The title says it all.
I've already shown, for an earlier part of this problem, that for any $E$ with $\lambda(E)>0$, we have $\int_E fd\lambda >0$. I did that by reductio, showing that assuming the contrary allows us to prove $f=0$ a.e.; I'm not sure how to use that here.
So far I've tried another reductio, assuming that there exists a sequence of measurable functions $f_n$ such that $f_n=f\cdot\mathbf 1_{E_n}$, where $E_n$ is such that $\int_{E_n}fd\lambda \leq \frac1n$ and $\lambda(E_n)\geq\epsilon$. This gives us $\lim_{n\to\infty}\int_{[0,1]}f_nd\lambda=0$, but I can't see where to go from here. Any pointers?

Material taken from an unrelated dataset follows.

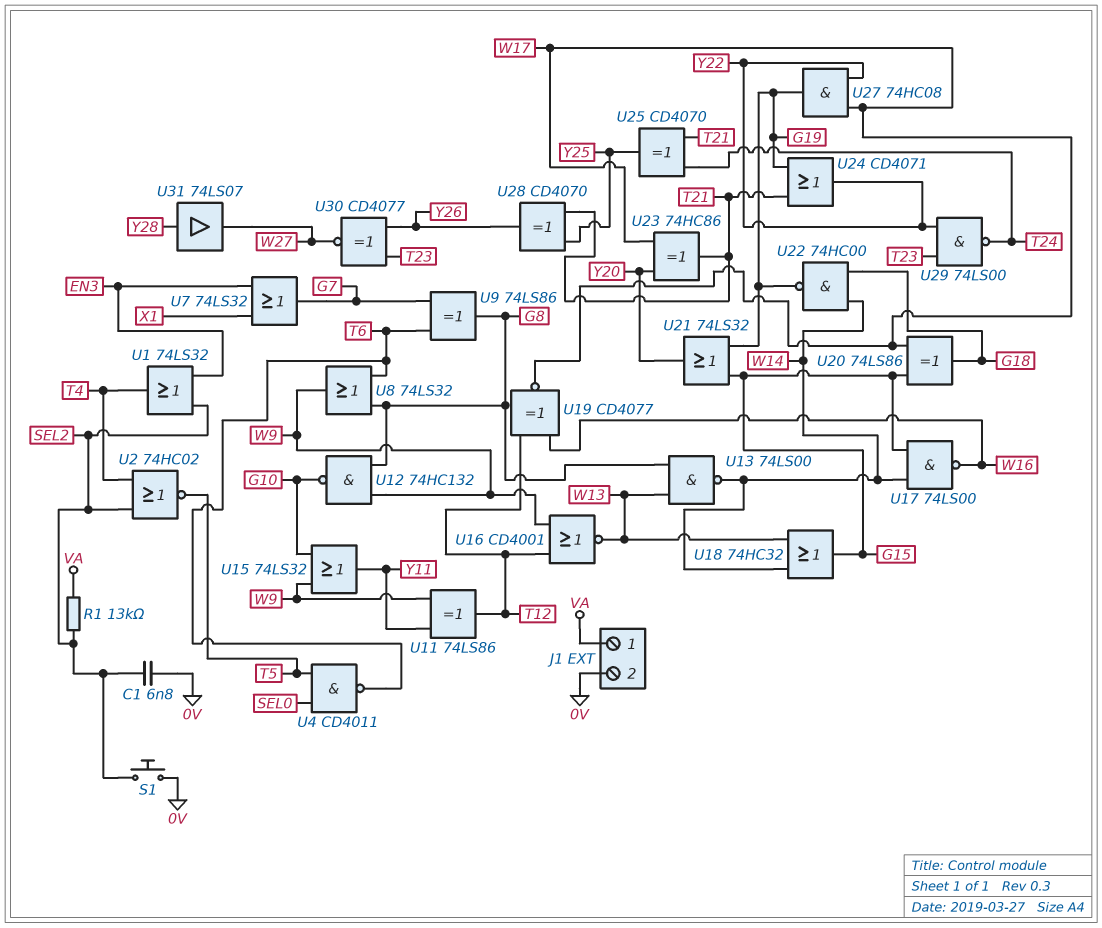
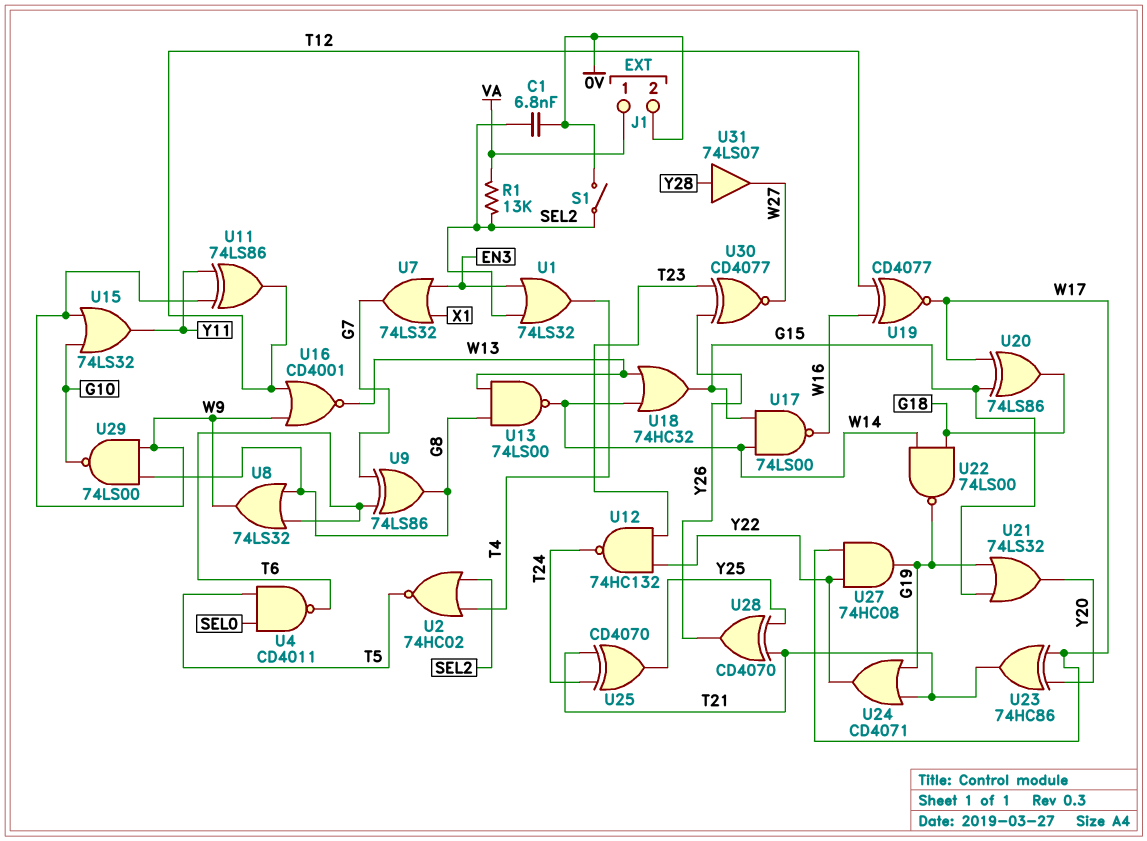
S1: button (0V, SEL2) -> switch (0V, SEL2)
U12: NAND 74HC132 (in G8, in W9, out G10) -> NAND 74HC132 (in T23, in Y22, out T24)
U22: NAND 74HC00 (in G18, in W14, out G19) -> NAND 74LS00 (in G18, in W14, out G19)
U29: NAND 74LS00 (in T23, in Y22, out T24) -> NAND 74LS00 (in G8, in W9, out G10)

Since $f$ is non-negative, we have for each $n$, \begin{align}\int_Ef(x)\mathrm d\lambda(x)&\geqslant \frac 1n\lambda\left(E\cap \{f\gt 1/n\}\right)\\ &=\frac 1n\left(\lambda\left(E\right)-\lambda\left(E\cap \{f\leqslant 1/n\}\right)\right)\\ &\geqslant \frac 1n\left(\lambda\left(E\right)-\lambda\left( \{f\leqslant 1/n\}\right)\right). \end{align} Now, if $\varepsilon$ is fixed, choose $n$ such that $\lambda\left( \{f\leqslant 1/n\}\right)\lt\varepsilon/2$ in order to get $$\int_Ef(x)\mathrm d\lambda(x)\geqslant \frac{\varepsilon}{2n}$$ for each $E$ such that $\lambda(E)\geqslant\varepsilon$.